# Cree Achieves 161 Lumens per Watt from a High-Power LED



## mds82 (Nov 19, 2008)

http://www.cree.com/press/press_detail.asp?i=1227101620851 

damn, cant wait for this guy to come out!

ha ha, maybe 1 year? j/k!!!


----------



## Manzerick (Nov 19, 2008)

Nice!!

While reading it i clicked on the home products link and can't wait for the light bulbs to be here!! (no special drop in fixture or anything!!!)


----------



## JohnR66 (Nov 19, 2008)

And at a warmer color temp too! This is the gist of the story:

"Cree’s tests confirmed that the 1mm x 1mm LED produced 173 lumens of light output and achieved 161 lumens per watt efficacy at a color temperature of 4689K. The tests were conducted under standard LED test conditions at a drive current of 350mA, at room temperature.":thumbsup:

Guess I have to save for another round of flashlights and cree emitters again...


----------



## baterija (Nov 19, 2008)

Doing the math from the total lumens to lumens per watt figures it's showing a Vf of about 3.1 volts too. No funky Vf rating surprises that should cause issues with current drivers. It's about a 40% jump in output above the top of the R2 bin.

Looks like I have from now till they figure out how to produce it economically in mass to learn how to solder. :thumbsup:


----------



## LED_Thrift (Nov 19, 2008)

173 lumens @ 350mA! YEAH !


----------



## matrixshaman (Nov 19, 2008)

Go Cree!


----------



## tebore (Nov 19, 2008)

The R2 is over 100lm/watt already at 350mA(IIRC it was around 110-120.) it was only a matter of time. 

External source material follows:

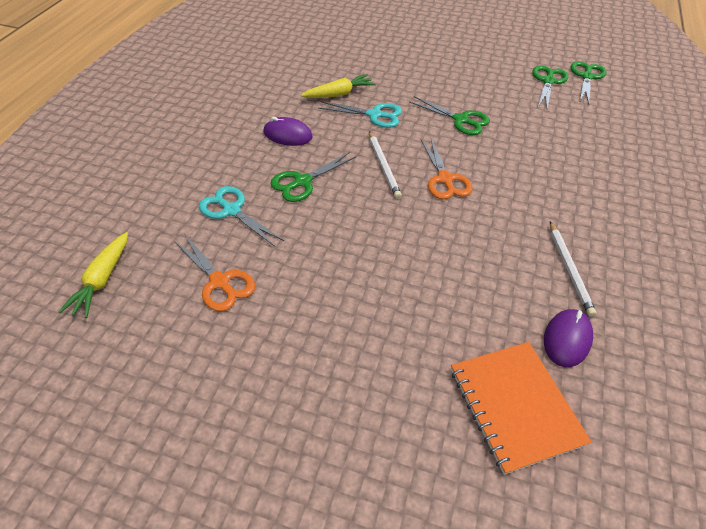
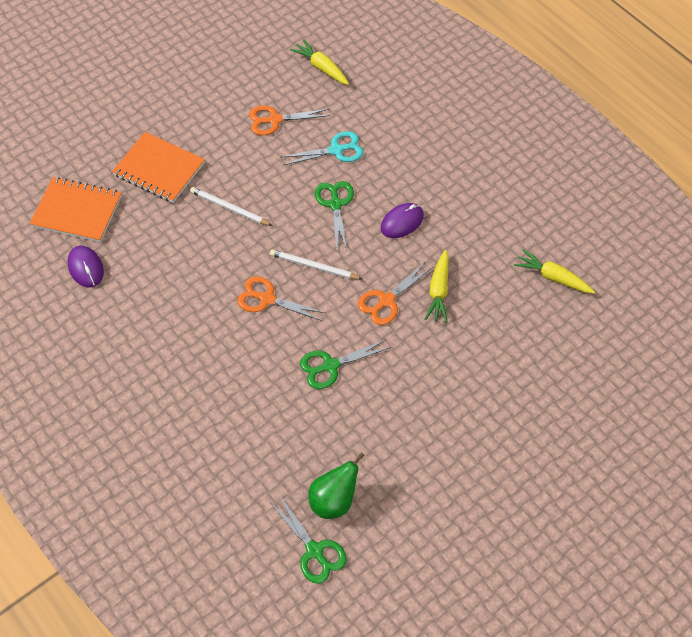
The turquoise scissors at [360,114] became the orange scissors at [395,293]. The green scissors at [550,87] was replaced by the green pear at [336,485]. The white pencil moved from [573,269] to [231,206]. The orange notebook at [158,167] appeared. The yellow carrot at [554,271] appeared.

The amazing thing is it's doing it at less than 5000k. Most of the lab LEDs that are breaking records are over 5000k. 

C'mon trickle down effect in to SSC. Where is LumiLED in all of this action even Osram is back in the top efficiency game.


----------



## ICUDoc (Nov 19, 2008)

I have been very impressed by the way Cree announces things, and we often see products on the shelves a few months later- here's hoping we get the same service this time. High efficiency AND nice colour temp- wow!


----------



## 2xTrinity (Nov 19, 2008)

tebore said:


> The R2 is over 100lm/watt already at 350mA(IIRC it was around 110-120.) it was only a matter of time.
> 
> The amazing thing is it's doing it at less than 5000k. Most of the lab LEDs that are breaking records are over 5000k.


I have actually expected color temp to go down to the 3500k-4500k range for lumens/watt to increase. Our eyes are much more sensitive to the red/yellow/green wavelengths from the phosphor than the blue generated from the LED. So to get higher lumens/watt, a white with a higher ratio of yellow/green compared to primary blue output will be necessary.

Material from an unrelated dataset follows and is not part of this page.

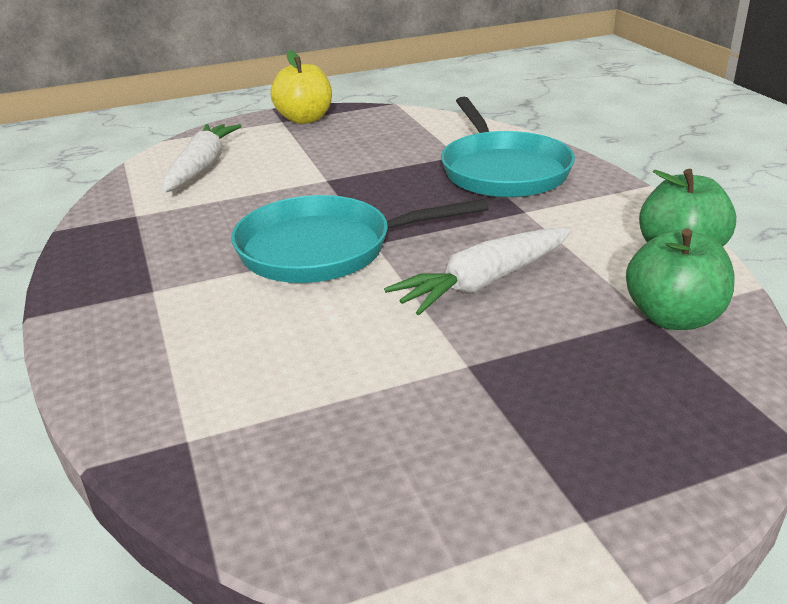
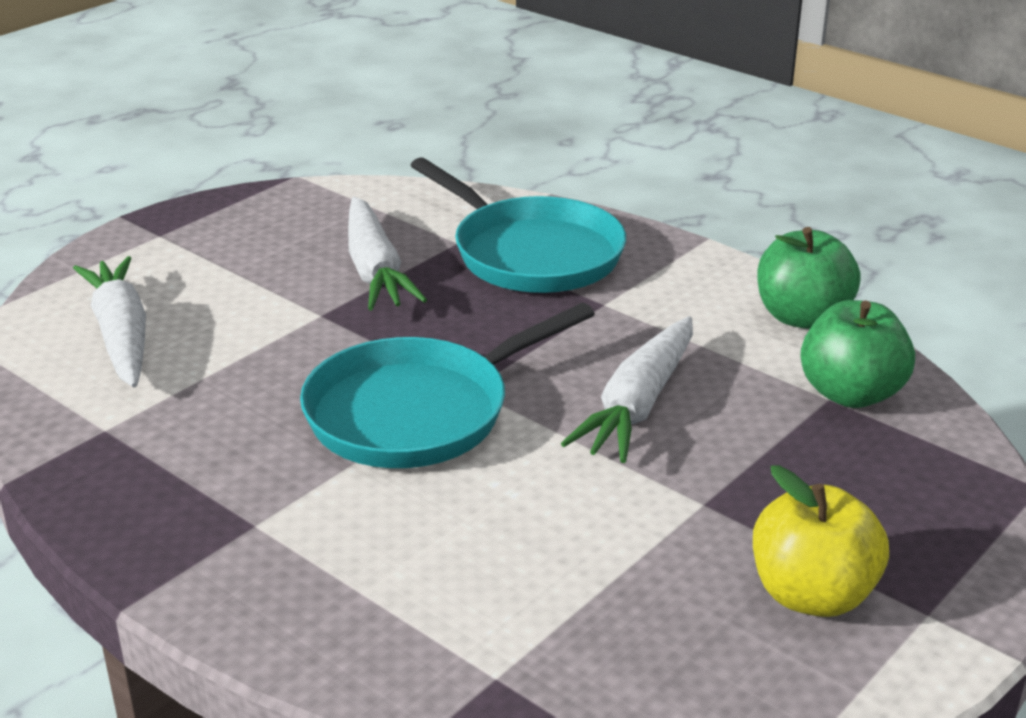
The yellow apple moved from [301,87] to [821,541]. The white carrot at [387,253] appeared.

This improved eye sensitivity to lower CCT has been offset by the fact that up to this point, neutral and warm white LEDs have had less efficient phosphors in terms of optical power. But to the extent they can overcome those difficult and make the warmer phosphors as efficient as the cool white phosphors have been, lumens/watt will be higher for lower color temperature.



> C'mon trickle down effect in to SSC. Where is LumiLED in all of this action even Osram is back in the top efficiency game.


My guess at this point is that these improvements have as much or more to do with the phosphor as they do the base LED. This means that the improvements wont' automatically "trickle down" to SSC as simply as swapping in a new chip. 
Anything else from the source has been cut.